When will theme parks welcome back visitors again in California? A potential reopening date has been up in the air for months, but more clarification could come soon.

On Tuesday, Gov. Gavin Newsom indicated that a framework for such reopenings will be issued in the near future.

“We will make determinations in real time  — for theme parks, amusement parks and the like,” the governor said. “There’s still many areas where we are open-ended in terms of our negotiation, making progress and advancing in the same space.”

But, he added, the state is “getting closer to concluding when and how to safely reopen those sectors.” 

California theme parks — among them Disneyland, Knott’s Berry Farm, Six Flags Magic Mountain and Universal Studios Hollywood — have all been shuttered since mid-March, as sweeping statewide stay-at-home measures forced many sectors to close in an effort to slow the spread of COVID-19.

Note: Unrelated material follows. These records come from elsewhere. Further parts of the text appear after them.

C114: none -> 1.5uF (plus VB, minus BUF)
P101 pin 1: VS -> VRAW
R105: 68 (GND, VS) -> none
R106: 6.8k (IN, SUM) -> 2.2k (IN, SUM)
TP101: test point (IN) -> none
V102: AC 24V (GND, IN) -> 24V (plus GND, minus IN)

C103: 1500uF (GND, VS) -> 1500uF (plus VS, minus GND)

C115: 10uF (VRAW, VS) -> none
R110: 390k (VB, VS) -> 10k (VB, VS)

Disneyland had announced plans to open again on July 17 — its 65th anniversary — but ended up scrapping the date, citing the state’s delay in releasing much-anticipated reopening guidelines. The resort already has a list of new and enhanced health and safety measures that will be in place to prevent COVID-19 from spreading at Disneyland and Disney California Adventure once both are permitted to open.

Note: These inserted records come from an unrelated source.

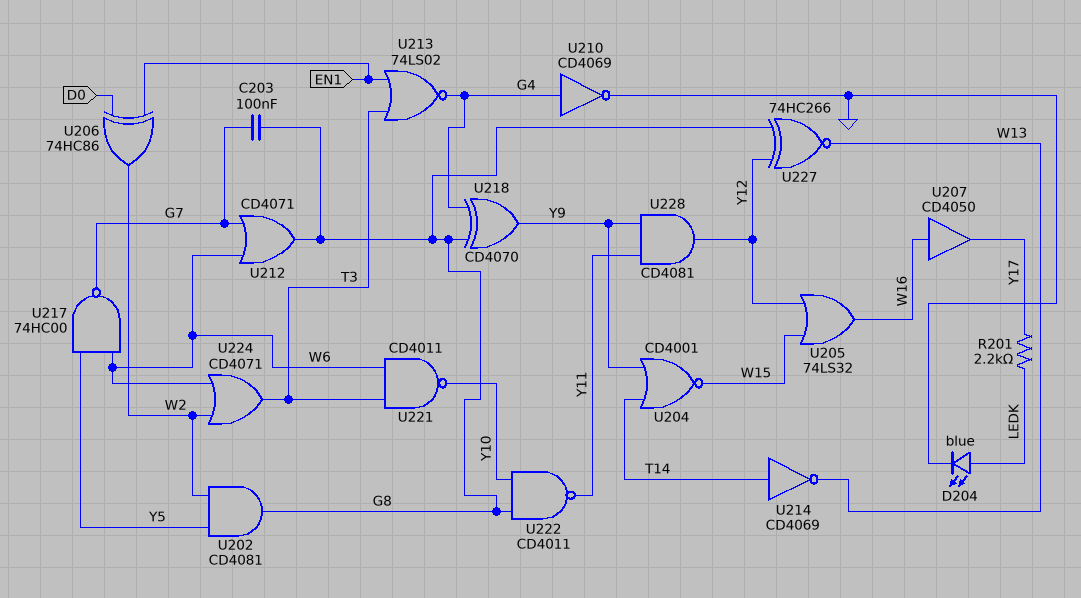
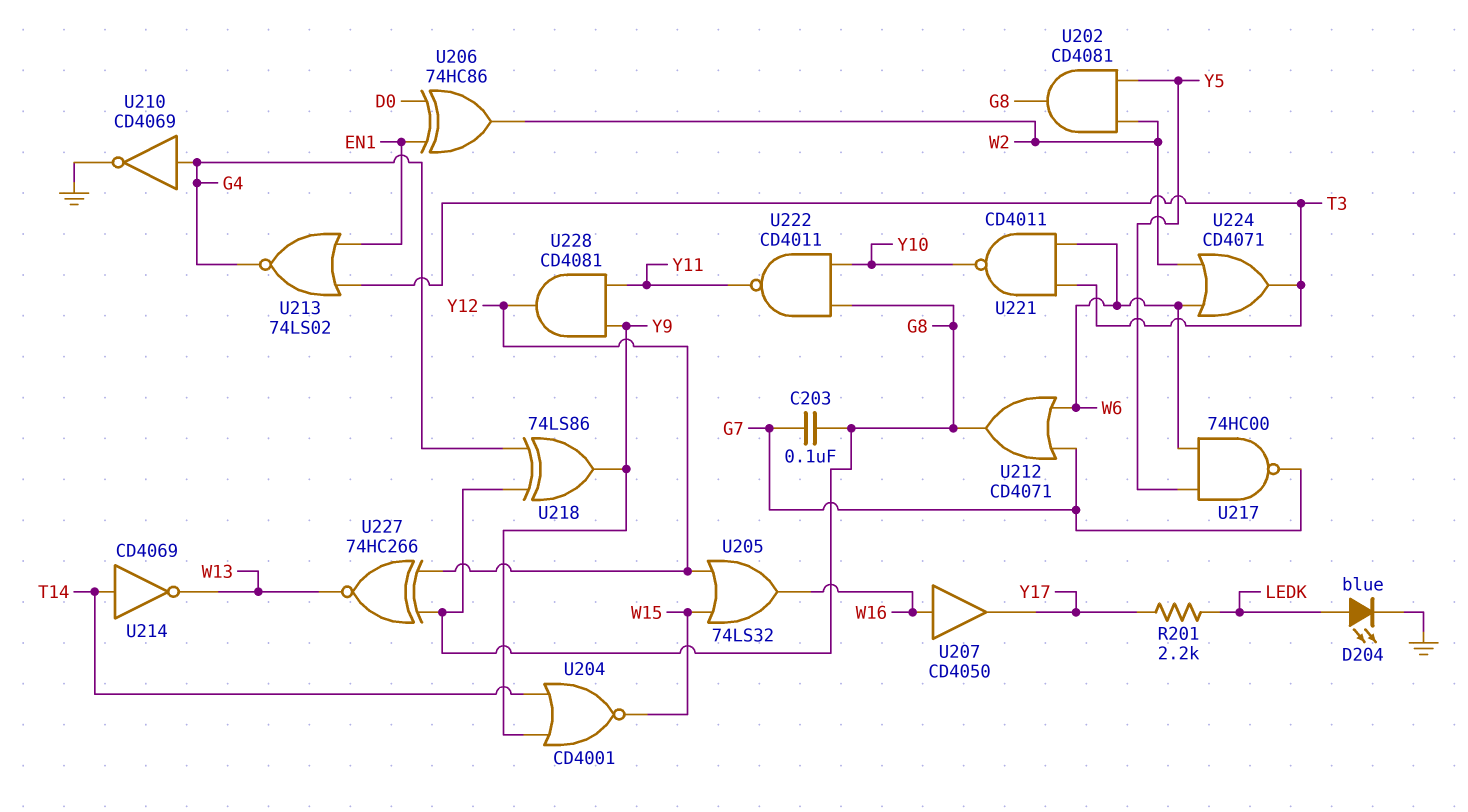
U218: XOR CD4070 (in G4, in G8, out Y9) -> XOR 74LS86 (in G4, in G8, out Y9)

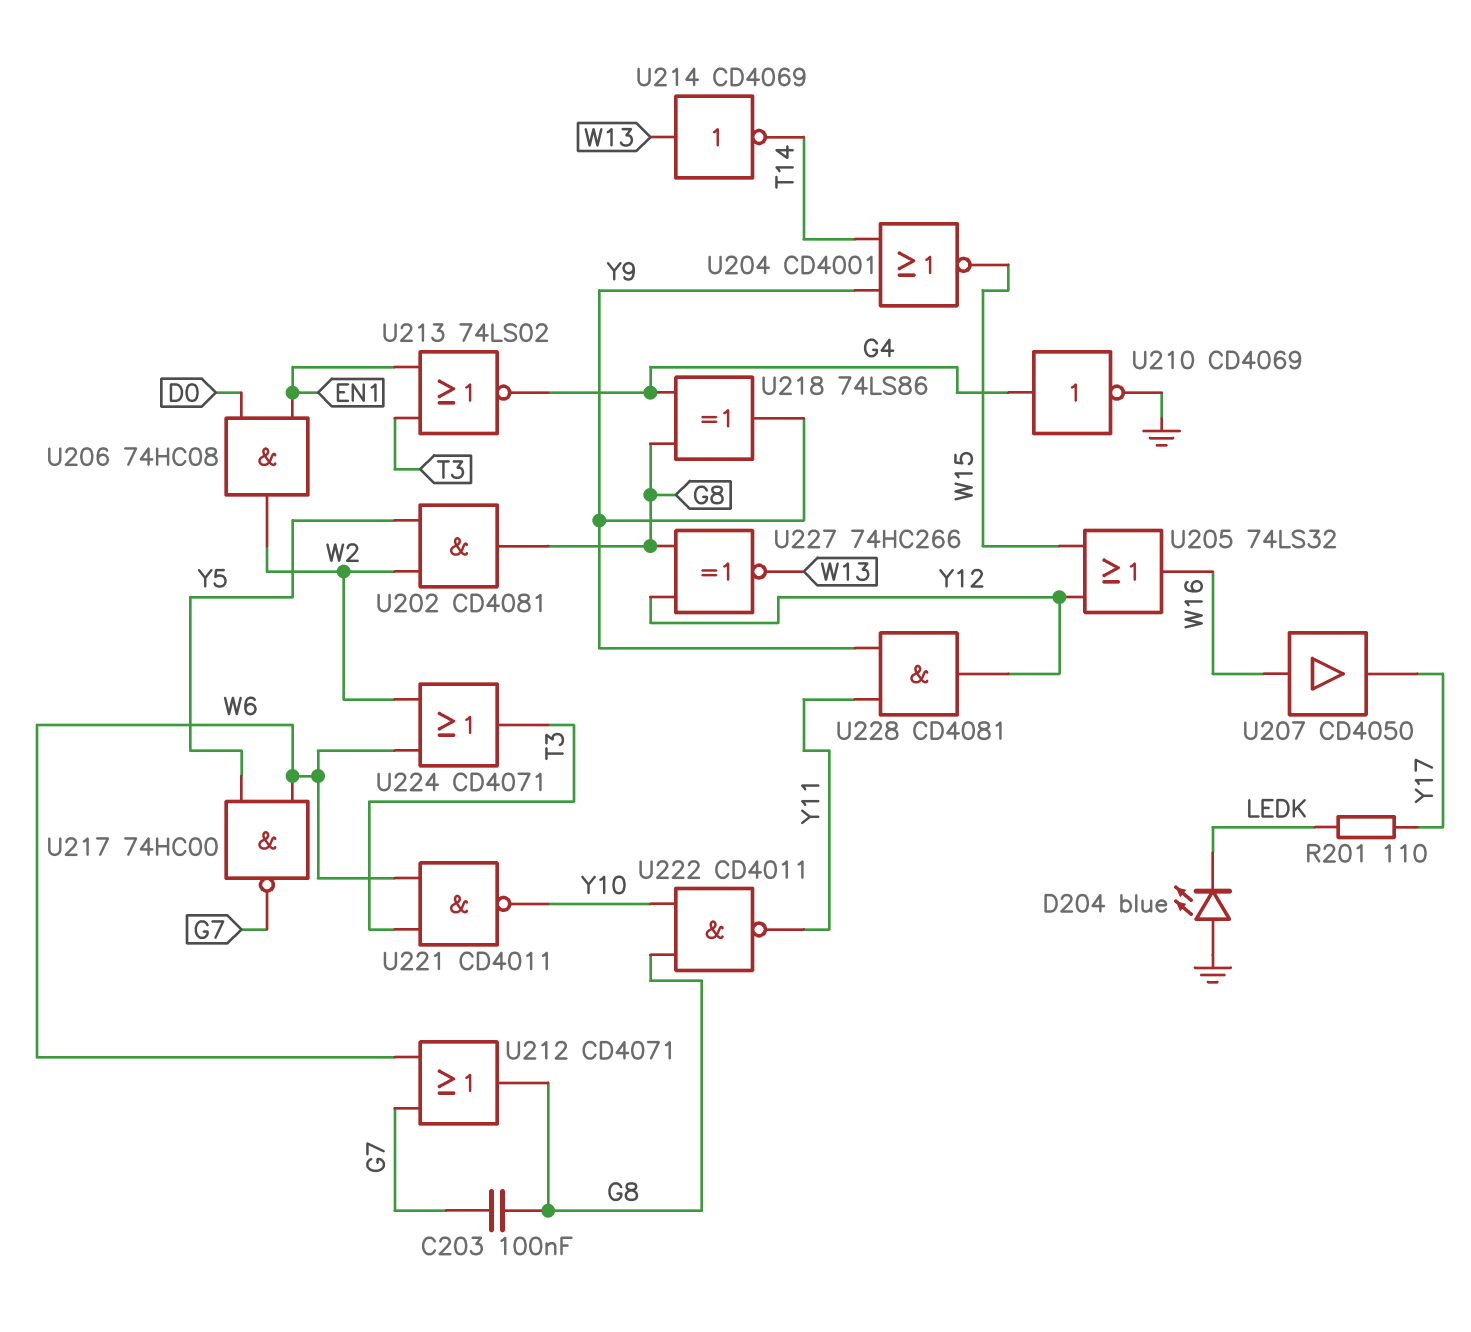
D204: LED blue (A LEDK, K GND) -> LED blue (A GND, K LEDK)
R201: 2.2k (LEDK, Y17) -> 110 (LEDK, Y17)
U206: XOR 74HC86 (in D0, in EN1, out W2) -> AND 74HC08 (in D0, in EN1, out W2)
U214: NOT CD4069 (in T14, out W13) -> NOT CD4069 (in W13, out T14)

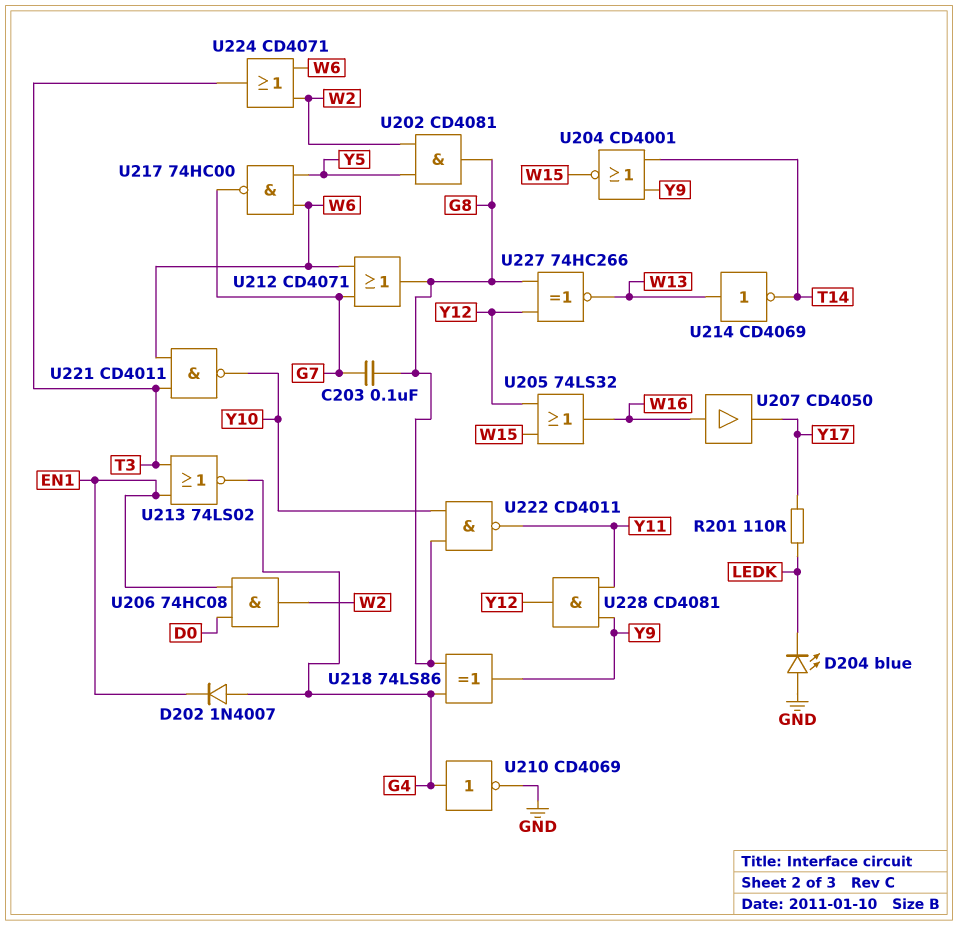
D202: none -> diode 1N4007 (A G4, K EN1)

The monthslong closures have prompted some theme parks to come up with creative ways to greet visitors again.

Knott’s Berry Farm, for instance, launched a Taste of Knott’s on its Buena Park property last month. The event, billed as an “outdoor dining and retail experience,” allows guests to enjoy the theme park’s food, beverage and shopping offerings, along with the Knott’s atmosphere.

To the south, SeaWorld San Diego opened last month on a limited basis, allowing access to animal exhibits and presentations, but not rides.

Additionally, Universal CityWalk and Downtown Disney reopened with modifications in June and July, respectively.

It’s unclear how the theme park reopenings will fit in the state’s new four-tiered system to guide business sectors. Orange County was moved to the second tier on Tuesday, joining San Diego as the only two Southern California counties to have some more restrictions lifted.

L.A. County, meanwhile, remains in the first tier.